Re: For review: seccomp_user_notif(2) manual page

From: Michael Kerrisk (man-pages)
Date: Wed Sep 30 2020 - 16:35:27 EST


Hi Tycho,

Thanks for taking time to look at the page!

On 9/30/20 5:03 PM, Tycho Andersen wrote:
> On Wed, Sep 30, 2020 at 01:07:38PM +0200, Michael Kerrisk (man-pages) wrote:
>> 2. In order that the supervisor process can obtain notifications
>> using the listening file descriptor, (a duplicate of) that
>> file descriptor must be passed from the target process to the
>> supervisor process. One way in which this could be done is by
>> passing the file descriptor over a UNIX domain socket connec‐
>> tion between the two processes (using the SCM_RIGHTS ancillary
>> message type described in unix(7)). Another possibility is
>> that the supervisor might inherit the file descriptor via
>> fork(2).
>
> It is technically possible to inherit the fd via fork, but is it
> really that useful? The child process wouldn't be able to actually do
> the syscall in question, since it would have the same filter.

D'oh!

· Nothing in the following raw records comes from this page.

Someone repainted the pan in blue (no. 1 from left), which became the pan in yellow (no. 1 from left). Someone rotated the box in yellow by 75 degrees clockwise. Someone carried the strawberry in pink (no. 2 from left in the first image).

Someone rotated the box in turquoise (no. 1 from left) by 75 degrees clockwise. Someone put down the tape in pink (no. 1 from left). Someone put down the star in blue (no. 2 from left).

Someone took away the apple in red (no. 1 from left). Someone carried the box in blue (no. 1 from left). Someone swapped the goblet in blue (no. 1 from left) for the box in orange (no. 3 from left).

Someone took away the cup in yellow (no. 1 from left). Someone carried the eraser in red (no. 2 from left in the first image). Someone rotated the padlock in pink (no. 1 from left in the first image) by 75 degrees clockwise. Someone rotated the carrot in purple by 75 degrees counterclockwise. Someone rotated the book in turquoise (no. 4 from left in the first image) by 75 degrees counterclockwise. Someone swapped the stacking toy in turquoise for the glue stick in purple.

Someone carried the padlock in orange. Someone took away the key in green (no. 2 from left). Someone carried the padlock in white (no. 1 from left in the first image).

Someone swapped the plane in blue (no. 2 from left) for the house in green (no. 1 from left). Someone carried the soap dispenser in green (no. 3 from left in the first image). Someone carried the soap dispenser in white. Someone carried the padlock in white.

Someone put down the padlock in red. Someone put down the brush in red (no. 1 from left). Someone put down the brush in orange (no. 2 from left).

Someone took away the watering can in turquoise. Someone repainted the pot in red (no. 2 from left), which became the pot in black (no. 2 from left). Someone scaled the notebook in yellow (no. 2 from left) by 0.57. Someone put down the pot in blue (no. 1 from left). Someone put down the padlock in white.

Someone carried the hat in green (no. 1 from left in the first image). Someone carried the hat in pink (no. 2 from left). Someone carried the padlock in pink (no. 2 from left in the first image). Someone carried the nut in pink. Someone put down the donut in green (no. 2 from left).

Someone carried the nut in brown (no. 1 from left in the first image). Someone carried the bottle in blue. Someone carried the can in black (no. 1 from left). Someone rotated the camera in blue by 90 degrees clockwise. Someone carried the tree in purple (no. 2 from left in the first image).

Yes, of course.

I think I was reaching because in an earlier conversation
you replied:

[[
> 3. The "target process" passes the "listening file descriptor"
> to the "monitoring process" via the UNIX domain socket.

or some other means, it doesn't have to be with SCM_RIGHTS.
]]

So, what other means?

Anyway, I removed the sentence mentioning fork().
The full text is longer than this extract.